With respect to Figure 3 is shown the operation of the Metadata encoder/quantizer 111 as shown in Figure 2.

An initial operation is one of obtaining metadata (azimuth values, elevation values, energy ratios) as shown in Figure 3 by step 301 .

Having obtained the metadata for each sub-band (i=1 :N) prepare an initial distribution or allocation and as shown by Figure 3 by step 303: use 3 bits to encode the corresponding energy ratio value and then set the quantization resolution for the azimuth and the elevation for all the time-frequency blocks of the current subband.

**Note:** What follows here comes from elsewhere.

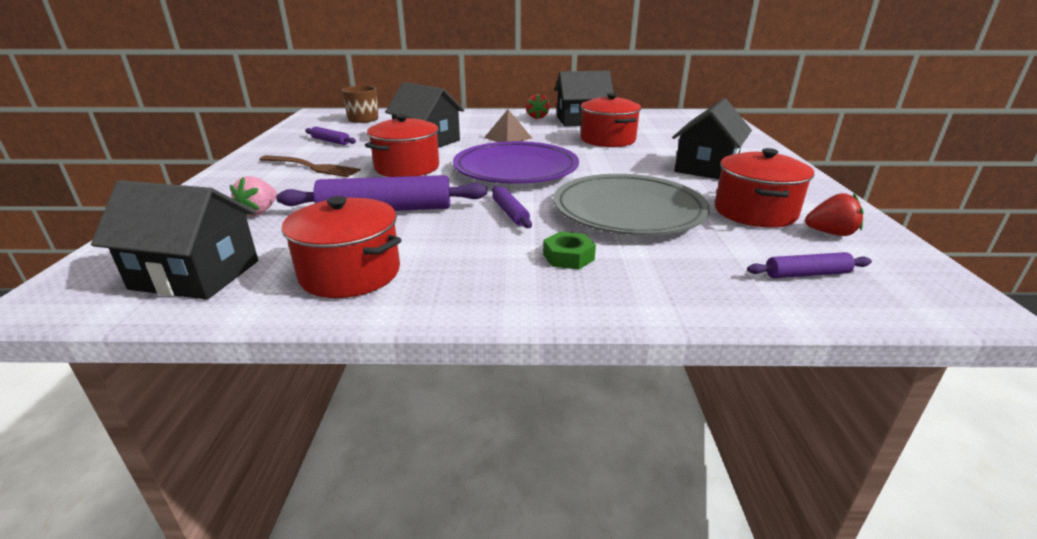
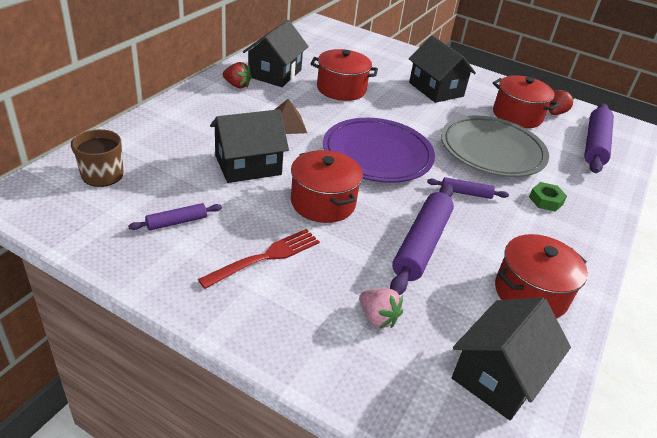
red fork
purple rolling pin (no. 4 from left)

The quantization resolution is set by allowing a predefined number of bits given by the value of the energy ratio, bits_dir0[0:N-1 ][0:M-1 ],

Having generated an initial allocation reduce the allocated number of bits, bits_dir1 [0: N-1 ][0:M-1 ] (the sum of the allocated bits = number of available bits left after encoding the energy ratios) as shown in Figure 3 by step 305.

The method may then determine an average relative bit penalty and furthermore order the subbands in increasing order of average relative bit penalty: ord[i]0 i=1 :N as shown in Figure 3 by step 307.

Having ordered the subbands (based on the average relative bit penalty) then the reduced bit allocation for each subband is implemented on an ordered subband basis from the first ordered subband ord[1 ] to the penultimate subband ord[N-1 ] (or where there are zero bits allocated for the last ordered subband, then the “bit passing” procedure may be implemented only up to the ordered subband before the penultimate ordered subband Ord[1 :N-2]) subband (in other words For each ordered subband ord[i=1 : N-1 ]): calculate the allowed bits for current subband: bits_allowed= sum(bits_dir1 [i][0: M-1 ]). Encode the direction parameter indexes with the reduced allocated number of bits (using fixed rate encoding or entropy coding whichever uses fewer bits) and indicate encoding selection. If there are bits available with respect to the allowed bits: Redistribute the difference to the following subbands (by updating bits_dir1 [i+1 : N-1 ][0_M-1 ]) else subtract one bit from bits_dir1 [i+1 ][0], This is shown in Figure 3 by step 309.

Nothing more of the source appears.